Establishment of mouse as an animal model for study of diabetic cataracts: biochemical studies.

AIM: The primary aim of this study was to understand the pathogenesis of diabetic cataracts at biochemical level in an animal model where lens aldose reductase (AR) activity is low, similar to that in the human lens. METHODS: Mouse, which is known to have low lens AR, was selected for these studies. Diabetes was induced by intraperitoneal administration of streptozotocin. Biochemical changes in the lens were monitored in freshly isolated lenses with standard chromatographic, enzymatic and culture experiments described in the section on methods. RESULTS: The present studies provide evidence of significant biochemical changes associated with such cataract formation despite very low levels of aldose reductase. The level of glycated proteins increased to 9 mg/100 mg of total water-soluble lens protein in the diabetic lenses, as compared with the normal lenses where it was only about 1.3 mg/100 mg of total protein. Glutathione (GSH), the major antioxidant in the lens, decreased from 2.35 micro mol/g in the normal lenses to about 1.17 micro mol/g in the diabetic lenses. Malonadehyde, a product of lipid peroxidation, increased from 50 micro mol/100 g in the normal to 70 micro mol/100 g in the diabetic lens. The level of adenosine triphosphate (ATP), an indicator of the overall metabolic status of the tissue, also decreased from 962 +/- 154 nmol/g in the normal to 487 +/- 130 nmol/g in the diabetic lenses. The function of the Na+-K+ ATPase was also adversely affected in diabetes, as indicated by the ability of the lens to accumulate (86)rubidium ions against its concentration gradient. The transport activity, expressed as CL/CM, was 24 in the normal lens, whereas it was only 12 in the diabetic lens. The level of sorbitol in the diabetic lens was only in the micromolar region. Hence, it was considered osmotically insignificant. CONCLUSION: Overall, the results suggest that induction of cataracts in diabetes can be related to multiple biochemical effects such as oxidative stress and glycation. Sorbitol accumulation in low aldose reductase situations, being minor, could, however, act synergistically with other factors.

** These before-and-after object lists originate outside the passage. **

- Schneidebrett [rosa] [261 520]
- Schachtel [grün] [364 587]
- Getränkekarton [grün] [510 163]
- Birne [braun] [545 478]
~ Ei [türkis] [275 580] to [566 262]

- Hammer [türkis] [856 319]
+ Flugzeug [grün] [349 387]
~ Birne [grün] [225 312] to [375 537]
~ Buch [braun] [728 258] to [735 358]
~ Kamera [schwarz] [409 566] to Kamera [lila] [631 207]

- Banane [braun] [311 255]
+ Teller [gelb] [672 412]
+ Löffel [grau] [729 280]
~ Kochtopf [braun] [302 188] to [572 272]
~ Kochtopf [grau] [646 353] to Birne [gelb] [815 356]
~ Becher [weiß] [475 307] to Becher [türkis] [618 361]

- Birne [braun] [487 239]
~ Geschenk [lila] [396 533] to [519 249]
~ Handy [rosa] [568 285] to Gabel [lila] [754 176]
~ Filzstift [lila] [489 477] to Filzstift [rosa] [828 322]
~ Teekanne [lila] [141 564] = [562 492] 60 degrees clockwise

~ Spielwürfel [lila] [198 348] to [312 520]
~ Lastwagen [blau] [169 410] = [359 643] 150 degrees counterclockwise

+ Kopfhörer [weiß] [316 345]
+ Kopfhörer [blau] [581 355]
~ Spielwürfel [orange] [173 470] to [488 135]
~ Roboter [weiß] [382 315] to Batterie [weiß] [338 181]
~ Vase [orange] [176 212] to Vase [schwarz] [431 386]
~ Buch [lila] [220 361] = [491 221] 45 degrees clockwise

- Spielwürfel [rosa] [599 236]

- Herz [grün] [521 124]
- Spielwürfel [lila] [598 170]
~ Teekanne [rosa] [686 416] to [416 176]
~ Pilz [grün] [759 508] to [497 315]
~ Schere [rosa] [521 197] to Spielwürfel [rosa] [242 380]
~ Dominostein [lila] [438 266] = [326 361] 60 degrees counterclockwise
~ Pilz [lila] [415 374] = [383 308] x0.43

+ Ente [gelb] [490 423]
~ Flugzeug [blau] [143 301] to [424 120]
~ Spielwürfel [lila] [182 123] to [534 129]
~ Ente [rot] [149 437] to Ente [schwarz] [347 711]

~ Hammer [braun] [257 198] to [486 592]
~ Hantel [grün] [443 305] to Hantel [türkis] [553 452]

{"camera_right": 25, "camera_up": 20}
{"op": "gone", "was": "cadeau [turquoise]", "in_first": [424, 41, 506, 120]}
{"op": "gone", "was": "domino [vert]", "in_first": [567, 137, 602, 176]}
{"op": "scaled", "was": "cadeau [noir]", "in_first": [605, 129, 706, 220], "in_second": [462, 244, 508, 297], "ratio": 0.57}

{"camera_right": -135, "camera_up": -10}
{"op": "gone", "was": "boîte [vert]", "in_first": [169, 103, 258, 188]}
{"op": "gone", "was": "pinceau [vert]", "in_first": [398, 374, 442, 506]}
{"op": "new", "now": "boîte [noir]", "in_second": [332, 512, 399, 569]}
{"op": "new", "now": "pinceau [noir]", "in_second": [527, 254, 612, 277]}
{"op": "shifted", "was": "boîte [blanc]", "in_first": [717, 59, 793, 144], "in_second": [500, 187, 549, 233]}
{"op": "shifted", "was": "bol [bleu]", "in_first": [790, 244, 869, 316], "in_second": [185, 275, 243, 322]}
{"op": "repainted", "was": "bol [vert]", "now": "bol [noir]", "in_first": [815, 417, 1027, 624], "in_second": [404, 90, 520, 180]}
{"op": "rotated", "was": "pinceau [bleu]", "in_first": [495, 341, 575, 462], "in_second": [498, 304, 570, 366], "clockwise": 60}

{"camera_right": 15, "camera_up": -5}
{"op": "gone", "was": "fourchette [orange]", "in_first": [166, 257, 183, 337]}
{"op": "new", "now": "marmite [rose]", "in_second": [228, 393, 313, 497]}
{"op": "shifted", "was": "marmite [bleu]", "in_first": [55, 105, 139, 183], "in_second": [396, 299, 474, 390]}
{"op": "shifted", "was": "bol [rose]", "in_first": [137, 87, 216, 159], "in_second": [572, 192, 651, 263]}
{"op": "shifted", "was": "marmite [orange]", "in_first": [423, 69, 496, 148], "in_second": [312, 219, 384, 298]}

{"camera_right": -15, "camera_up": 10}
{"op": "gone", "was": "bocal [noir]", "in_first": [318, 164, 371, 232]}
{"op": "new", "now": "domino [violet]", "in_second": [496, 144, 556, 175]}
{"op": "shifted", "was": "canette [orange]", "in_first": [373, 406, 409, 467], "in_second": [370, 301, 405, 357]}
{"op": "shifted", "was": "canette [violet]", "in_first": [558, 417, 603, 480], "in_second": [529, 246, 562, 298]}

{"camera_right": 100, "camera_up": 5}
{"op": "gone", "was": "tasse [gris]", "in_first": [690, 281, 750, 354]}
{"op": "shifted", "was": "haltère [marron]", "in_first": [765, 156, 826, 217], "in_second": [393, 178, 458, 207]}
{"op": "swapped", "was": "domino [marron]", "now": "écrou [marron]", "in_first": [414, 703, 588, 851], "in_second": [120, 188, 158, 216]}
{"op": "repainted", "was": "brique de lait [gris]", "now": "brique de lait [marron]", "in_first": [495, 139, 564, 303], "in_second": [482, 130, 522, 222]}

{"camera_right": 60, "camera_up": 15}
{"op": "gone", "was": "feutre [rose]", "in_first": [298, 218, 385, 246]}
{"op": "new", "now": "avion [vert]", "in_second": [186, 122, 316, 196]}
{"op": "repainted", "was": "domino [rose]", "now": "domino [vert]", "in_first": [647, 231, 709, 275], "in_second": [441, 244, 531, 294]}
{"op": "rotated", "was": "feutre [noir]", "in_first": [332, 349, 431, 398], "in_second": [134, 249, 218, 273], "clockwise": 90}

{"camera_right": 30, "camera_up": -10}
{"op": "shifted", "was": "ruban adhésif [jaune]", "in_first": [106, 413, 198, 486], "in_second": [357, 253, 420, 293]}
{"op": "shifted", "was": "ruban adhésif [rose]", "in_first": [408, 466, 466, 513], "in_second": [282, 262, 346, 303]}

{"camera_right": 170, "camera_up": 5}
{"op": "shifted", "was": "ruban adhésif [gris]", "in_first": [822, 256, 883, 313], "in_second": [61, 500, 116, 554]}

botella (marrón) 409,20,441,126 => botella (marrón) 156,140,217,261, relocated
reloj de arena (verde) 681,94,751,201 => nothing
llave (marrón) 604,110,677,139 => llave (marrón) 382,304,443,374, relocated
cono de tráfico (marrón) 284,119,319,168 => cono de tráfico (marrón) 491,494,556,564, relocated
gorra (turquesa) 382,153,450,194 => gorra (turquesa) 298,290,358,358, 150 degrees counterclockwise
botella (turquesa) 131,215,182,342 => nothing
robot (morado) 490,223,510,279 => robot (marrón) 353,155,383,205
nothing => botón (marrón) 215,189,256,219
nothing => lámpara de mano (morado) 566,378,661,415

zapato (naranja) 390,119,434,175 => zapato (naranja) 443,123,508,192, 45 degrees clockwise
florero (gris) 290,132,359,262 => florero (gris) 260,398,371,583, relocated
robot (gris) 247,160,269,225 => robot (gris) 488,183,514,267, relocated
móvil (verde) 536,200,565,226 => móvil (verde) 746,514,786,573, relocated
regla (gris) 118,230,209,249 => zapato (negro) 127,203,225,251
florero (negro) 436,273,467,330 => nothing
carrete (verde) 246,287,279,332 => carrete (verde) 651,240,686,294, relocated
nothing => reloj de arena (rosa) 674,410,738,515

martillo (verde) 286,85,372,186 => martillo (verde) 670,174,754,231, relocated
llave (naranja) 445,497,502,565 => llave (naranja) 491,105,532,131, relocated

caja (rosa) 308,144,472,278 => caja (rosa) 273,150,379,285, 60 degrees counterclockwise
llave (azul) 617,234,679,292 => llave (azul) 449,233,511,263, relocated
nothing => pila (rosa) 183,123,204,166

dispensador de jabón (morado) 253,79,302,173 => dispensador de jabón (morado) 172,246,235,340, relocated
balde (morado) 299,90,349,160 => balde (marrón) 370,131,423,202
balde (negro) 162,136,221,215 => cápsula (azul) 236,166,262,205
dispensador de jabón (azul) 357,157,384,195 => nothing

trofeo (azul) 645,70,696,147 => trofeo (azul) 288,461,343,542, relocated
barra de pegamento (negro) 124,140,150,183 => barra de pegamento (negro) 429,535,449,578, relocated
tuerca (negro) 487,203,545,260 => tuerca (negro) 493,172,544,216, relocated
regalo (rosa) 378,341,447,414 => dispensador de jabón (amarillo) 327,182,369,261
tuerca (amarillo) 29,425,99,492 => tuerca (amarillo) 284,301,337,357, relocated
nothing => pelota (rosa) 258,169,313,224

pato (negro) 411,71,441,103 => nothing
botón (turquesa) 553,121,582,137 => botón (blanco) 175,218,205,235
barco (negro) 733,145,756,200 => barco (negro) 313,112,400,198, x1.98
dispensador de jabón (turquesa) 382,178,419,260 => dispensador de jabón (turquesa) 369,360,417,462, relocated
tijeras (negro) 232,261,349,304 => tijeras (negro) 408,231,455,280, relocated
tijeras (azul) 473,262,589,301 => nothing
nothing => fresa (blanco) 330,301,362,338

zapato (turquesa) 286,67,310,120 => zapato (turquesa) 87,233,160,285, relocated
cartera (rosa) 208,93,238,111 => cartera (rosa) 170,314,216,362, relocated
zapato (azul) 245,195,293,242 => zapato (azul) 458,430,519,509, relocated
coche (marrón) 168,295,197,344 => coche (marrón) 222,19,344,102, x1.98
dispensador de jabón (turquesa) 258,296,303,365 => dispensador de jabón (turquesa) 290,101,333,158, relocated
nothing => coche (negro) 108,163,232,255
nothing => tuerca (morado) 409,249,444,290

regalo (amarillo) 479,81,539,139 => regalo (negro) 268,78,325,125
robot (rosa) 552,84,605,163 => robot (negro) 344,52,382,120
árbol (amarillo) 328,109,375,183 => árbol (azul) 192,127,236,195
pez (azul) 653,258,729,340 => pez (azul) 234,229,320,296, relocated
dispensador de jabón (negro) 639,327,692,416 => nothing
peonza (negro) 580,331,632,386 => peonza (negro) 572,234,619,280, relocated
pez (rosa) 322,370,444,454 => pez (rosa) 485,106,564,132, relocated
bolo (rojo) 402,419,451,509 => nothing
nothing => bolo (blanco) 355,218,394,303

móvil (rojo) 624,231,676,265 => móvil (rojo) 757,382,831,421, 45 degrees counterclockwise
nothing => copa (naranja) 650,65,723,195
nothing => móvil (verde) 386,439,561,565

Establishment of the mouse as a model animal for the study of diabetic cataracts.

The purpose of the present study was to investigate the suitability of using the mouse, a species known to have a low lens aldose reductase activity, as a model animal for studying the pathogenesis of diabetic cataract. Earlier studies with diabetic rats whose cataract development is much faster can only partially explain the etiology of cataracts in humans where lens aldose reductase is substantially low. CD-1 mice were injected intraperitoneally with streptozotocin according to Rossini's method. Blood glucose levels were estimated after 7 days, and animals having blood glucose between 300 and 400 mg/dl were selected for further experiments. Development of lenticular opacity was followed by examining the animals every 3-4 weeks by direct ophthalmoscopy, slitlamp examination and Scheimpflug photography. Additionally, the animals were sacrificed at appropriate intervals, eyes enucleated and subjected to morphological studies. The presence of refractive changes and early cataract in the diabetic mice was initially ascertained by the distorted appearance of the grid pattern when seen through the isolated lenses. Early cataracts were visible on slitlamp examination and by ophthalmoscopy as early as 3-4 weeks after the establishment of diabetes. Advanced opacity was clearly documentable by photography after 5-6 months. Similar to that in other species, a single layer of anterior epithelial cells abutting the anterior capsule was seen in the histological sections of normal mouse lenses. On the contrary, the epithelium in the diabetic lens was multilayered, and numerous nucleated cells were visible in the superficial anterior cortex. These studies therefore suggest that further studies with mice may throw additional light on the contribution of diabetes in the pathogenesis of cataracts in low lens aldose reductase models.